この記事では、Amazon ElastiCache for Redisのクラスターモードを説明しつつ Terraform での設定方法について紹介します。
Redis の入門内容については以下の記事を参照してください。
用語
用語を確認しながらクラスターモードの概要を押さえましょう。
- レプリケーショングループ(≒ 1 つのノードグループ)
- Primary Node が 1 個、 Replica Node が 0 〜 5 個で構成されます
- Replica Node が 1 個以上の場合、マスター・スレーブ型のレプリケーション機能が有効になります
- 自動フェイルオーバー・マルチ AZ を有効にすることで、耐障害性を向上させて書き込みのダウンタイムを減少させることができます
- ノードグループ(≒ 1 つのレプリケーショングループ)
- 1 つのシャードに対応する 1 つ以上のノードから構成されるグループです
- クラスターモード
- ノードグループが 1 つの場合はクラスターモードが無効です
- ノードグループが 2 つ以上の場合はクラスターモードが有効となり、ノードグループと同数のシャードで構成されます
- アクセスした際、該当のデータを保持するシャードのノードグループに対してリダイレクトが行われます
- 1 〜 500 ノードに収まる範囲でシャードを構成することができます
- 例1)Primary Node が 1 個と Replica Node が 0 個で構成されるノードグループが 500 個で 500 シャード
- 例2)Primary Node が 1 個と Replica Node が 5 個で構成されるノードグループが 83 個で 83 シャード( (1+5)x83 = 498 ノード)
Terraform による設定
クラスターモードが無効
クラスターモードが有効・無効に関わらず aws_elasticache_replication_group
を利用します。
resource "aws_elasticache_replication_group" "example" {
replication_group_id = "replication-group-1"
description = "example description"
automatic_failover_enabled = true
engine = "redis"
engine_version = "6.x"
multi_az_enabled = true
node_type = "cache.m4.large"
number_cache_clusters = 2
parameter_group_name = "example-pg"
subnet_group_name = "example-sn"
port = 6379
}
number_cache_clusters
の設定により Primary/Replica Node の数を設定することができます。
number_cache_clusters = 1
- Primary Node が 1 個、 Replica Node が 0 個
number_cache_clusters = 2
- Primary Node が 1 個、 Replica Node が 1 個
number_cache_clusters = 6
- Primary Node が 1 個、 Replica Node が 5 個
automatic_failover_enabled
は、 Primary Node が 1 個のみの場合は false
(デフォルト)、Replica Node が 1 個以上で自動フェイルオーバーが必要な場合は automatic_failover_enabled = true
および multi_az_enabled = true
を設定してください。
なお、クラスターモードを無効にする場合は num_node_groups
および replicas_per_node_group
は設定しないでください。
number_cache_clusters
による設定以外にも、aws_elasticache_cluster
リソースを利用することで Replica Node を追加することができます。
resource "aws_elasticache_replication_group" "example" {
replication_group_id = "replication-group-1"
...省略
}
resource "aws_elasticache_cluster" "replica" {
count = 1
cluster_id = "replication-group-1-${count.index}"

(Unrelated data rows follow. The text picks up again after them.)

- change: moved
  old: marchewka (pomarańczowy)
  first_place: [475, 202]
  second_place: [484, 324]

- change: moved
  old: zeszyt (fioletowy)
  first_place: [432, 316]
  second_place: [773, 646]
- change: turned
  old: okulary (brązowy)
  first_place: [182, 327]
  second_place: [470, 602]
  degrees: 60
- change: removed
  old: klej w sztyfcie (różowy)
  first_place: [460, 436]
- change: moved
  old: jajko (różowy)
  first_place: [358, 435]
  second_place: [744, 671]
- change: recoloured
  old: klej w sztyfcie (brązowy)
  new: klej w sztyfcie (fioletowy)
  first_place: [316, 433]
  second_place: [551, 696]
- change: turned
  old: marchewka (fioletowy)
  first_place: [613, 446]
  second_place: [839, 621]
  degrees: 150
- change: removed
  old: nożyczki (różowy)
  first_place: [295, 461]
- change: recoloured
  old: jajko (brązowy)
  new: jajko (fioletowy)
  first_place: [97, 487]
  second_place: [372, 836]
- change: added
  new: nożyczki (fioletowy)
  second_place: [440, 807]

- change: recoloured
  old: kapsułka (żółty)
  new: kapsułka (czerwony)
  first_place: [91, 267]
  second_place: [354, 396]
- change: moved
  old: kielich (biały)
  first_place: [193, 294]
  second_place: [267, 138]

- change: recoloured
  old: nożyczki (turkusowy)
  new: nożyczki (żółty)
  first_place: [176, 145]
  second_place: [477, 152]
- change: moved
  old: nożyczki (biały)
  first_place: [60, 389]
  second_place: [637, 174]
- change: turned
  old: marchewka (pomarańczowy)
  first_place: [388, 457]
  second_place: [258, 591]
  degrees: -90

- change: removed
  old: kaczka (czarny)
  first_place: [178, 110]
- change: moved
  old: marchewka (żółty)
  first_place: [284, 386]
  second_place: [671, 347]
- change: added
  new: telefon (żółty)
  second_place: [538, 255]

replication_group_id = aws_elasticache_replication_group.example.id
}
aws_elasticache_cluster
を使えば Replica Node の詳細な設定が可能になりますが、何か事情が無い限りは aws_elasticache_replication_group
のみで問題ありません。
クラスターモードが有効
aws_elasticache_replication_group
を利用します。
resource "aws_elasticache_replication_group" "example_cluster_mode" {
replication_group_id = "redis-cluster"
description = "cluster mode example description"
automatic_failover_enabled = true
engine = "redis"
engine_version = "6.x"
multi_az_enabled = true
node_type = "cache.m4.large"
parameter_group_name = "example-pg"
subnet_group_name = "example-sn"
port = 6379
num_node_groups = 2
replicas_per_node_group = 1
}
resource "aws_elasticache_parameter_group" "example_pg" {
name = "example-pg"
family = "redis6.x"
parameter {
name = "cluster-enabled"
value = "yes"
}
...省略
}
cluster-enabled = true
num_node_groups
と replicas_per_node_group
の設定により Primary/Replica Node の数を設定することができます。
num_node_groups = 2
- Primary Node が 1 個 と Replica Node が 0 個で構成されるノードグループが 2 個(シャードは 2 個)
num_node_groups = 2
およびreplicas_per_node_group = 1
- Primary Node が 1 個 と Replica Node が 1 個で構成されるノードグループが 2 個(シャードは 2 個)
num_node_groups = 10
およびreplicas_per_node_group = 5
- Primary Node が 1 個 と Replica Node が 5 個で構成されるノードグループが 10 個(シャードは 10 個)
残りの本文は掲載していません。